I knew Rubin would be an interesting choice for our show based on a cursory glance at his background. But until I actually met him face-to-face, I had no real idea how critically important and influential he is to the current debate currently taking place about one of the most serious issues of our time. And yet, as gracious as Rubin was throughout our exchanges which lasted nearly a day during filming, most of what he wanted to do and talk about had nothing at all to do with saving the free world, and everything to do with poker, and poker only.
Later on, Rubin revealed that sitting down in a televised poker game with Greg Merson, Jason Somerville, Gavin Smith, Tom Schneider, Matt Glantz, David “ODB” Baker, and others amounted to the experience of attending a poker fantasy camp. He was a like kid trapped inside a candy store. A boy sitting on Santa Claus’ knee.
Wait a minute. Shouldn’t these roles be reversed?
While this surreal discussion was taking place, I couldn’t dismiss the bitter irony that none of the poker pros sitting at the table understood the profound influence of the brainy-looking self-described “amateur poker player” sitting at the table. He might as well have been anonymous, and was, as far as poker was concerned. Even had he been known to the others for his profound impact (how often does a TED speaker sit in your game?), I’m still not sure his influence on public affairs would have been fully understood or appreciated by those in attendance.
Then again, this wasn’t just irony. Rather, it was utter absurdity. But also reality, with a lesson perhaps. Indeed, one never quite knows who they’re sitting with or talking to, not just at a poker table, but anywhere for that matter. For this reason, maybe the real lesson for us all is to try and listen and learn more. And to be nice to everybody. You never know who that person you’re having a casual conversation with might be. He or she may deserve a little more respect that we’re showing.

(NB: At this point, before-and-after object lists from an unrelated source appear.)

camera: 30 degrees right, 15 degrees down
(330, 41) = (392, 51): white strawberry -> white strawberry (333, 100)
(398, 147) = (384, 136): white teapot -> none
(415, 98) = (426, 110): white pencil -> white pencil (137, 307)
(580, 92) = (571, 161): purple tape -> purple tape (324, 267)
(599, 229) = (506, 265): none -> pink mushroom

Rubin not only is one of the great minds on network security, he also happens to be a talented writer. In his personal blog, he’s written about everything from testifying before Congress (the story of which is in his most recent blog entry) to trying to find an underground poker game a few years ago while on assignment in Tel Aviv, Israel. Plus a lot of other fun stuff.

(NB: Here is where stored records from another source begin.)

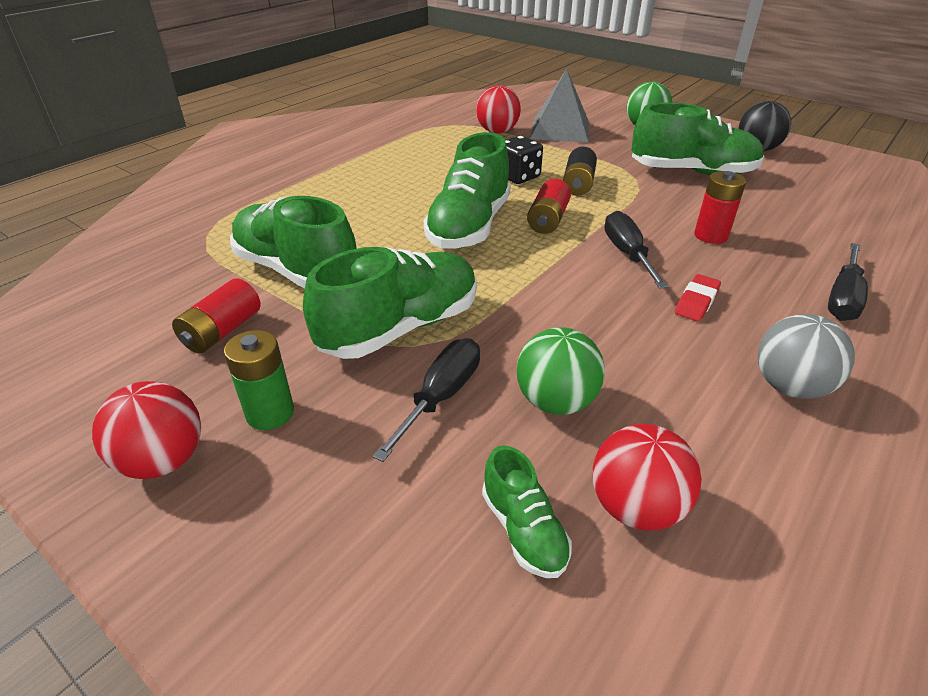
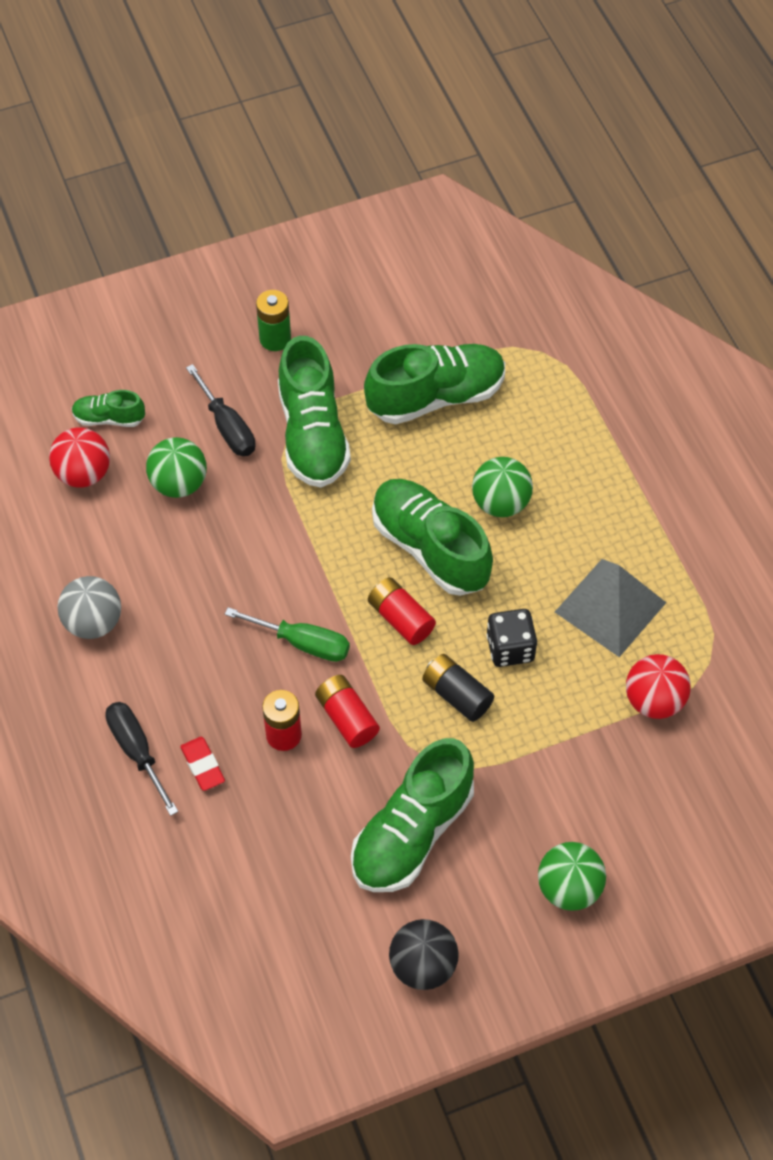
camera: 120 degrees right, 20 degrees up
(163, 460) = (270, 284): red ball -> none
(222, 331) = (380, 333): red battery -> red battery (347, 718)
(394, 210) = (500, 503): none -> green ball
(560, 130) = (618, 777): grey pyramid -> grey pyramid (610, 607)
(627, 254) = (302, 643): black screwdriver -> green screwdriver
(696, 302) = (208, 641): red eraser -> red eraser (203, 765)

In between his time spent protecting our national security, saving health care laws, testifying in Congress, and appearing on 60 Minutes, I’m really looking forward to seeing Rubin more at the poker tables. We’re lucky to have him among the growing community of supremely-talented academics who have gravitated to the game in recent years, including people like Nate Silver, another “amateur poker player” who has done a thing or two in his spare time.
One can only speculate as to how the immense talents to people like Rubin, Silver, et. al. would go over in poker had they spent more time in the game, crafting their skills. The obvious answer is — they’d be among the very best players in the world. Although it’s purely speculation, I’m not sure anyone could argue against that. Fortunately, for all of us, they allocate far more of their time and energies to other pursuits, leaving poker players more to feast on, while doing their part to make a better and safer world.
That’s what’s called a win-win for everyone.